Ferguson Update: Holder Writes Op-Ed; City Calls For Nighttime Calm
Attorney General Eric Holder has made a pledge to Ferguson, Mo., where 18-year-old Michael Brown was shot and killed by a police officer on Aug. 9.
“Our investigation into this matter will be full, it will be fair, and it will be independent,” he wrote in an op-ed for the St. Louis Dispatch. He added, “Long after the events of Aug. 9 have receded from the headlines, the Justice Department will continue to stand with this community.”
City leaders in the St. Louis suburb are calling for residents to “stay home at night, allow peace to settle in, and allow for the justice process to take its course.”
Here are a few other noteworthy developments today:
— There has been a shooting in the city of St.
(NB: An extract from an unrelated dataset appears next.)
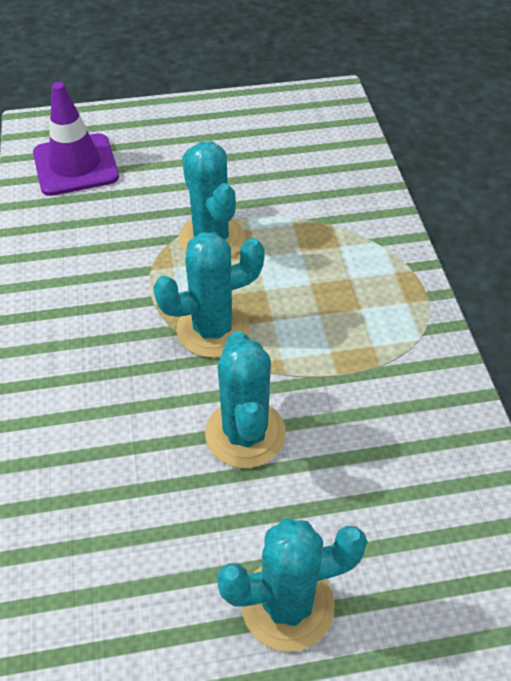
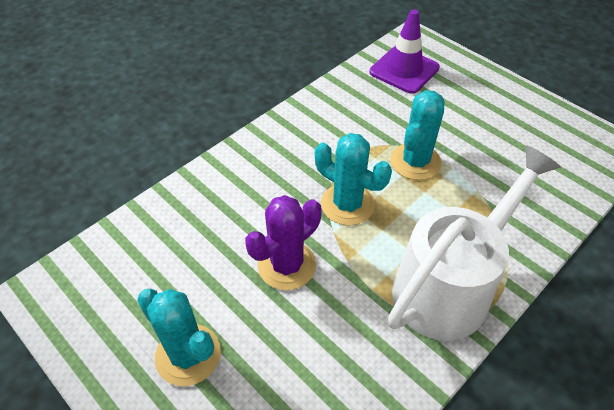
camera: 55 degrees right, 0 degrees up
(245, 433) = (287, 265): turquoise cactus -> purple cactus
(381, 309) = (450, 285): none -> white watering can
Louis, a few miles from Ferguson. A man with a knife was “acting erratically,” and was killed by police after not complying with orders, Metropolitan Police Chief Sam Dotson said. The incident is apparently not connected to the protests, but shortly after the shooting a crowd gathered, chanting, “Hands up! Don’t shoot!”
— School has been canceled for the rest of the week, but NPR’s Elise Hu reports that Tuesday morning, “150 area teachers took part in some unusual professional development: picking up broken glass, water bottles and tear gas canisters from the street.”
— The Pentagon defended a program that gives local law enforcement agencies surplus military equipment, NPR’s Tom Bowman reports. The program, which dates back to 1988, has come under criticism because of what some have called the military-style police response in Ferguson. Pentagon spokesman Rear Adm. John Kirby said the program has helped in counterdrug and other operations. He also said Defense Secretary Chuck Hagel has asked for more information on the program, though he has not ordered an official review.
What to watch for Tuesday night into Wednesday:
— Overnight protests and potential violence. Journalists are suiting up in riot gear:
— Attorney general will be in Ferguson.
— The Brown case will go before a grand jury. The Atlantic Wire has an overview of what to expect.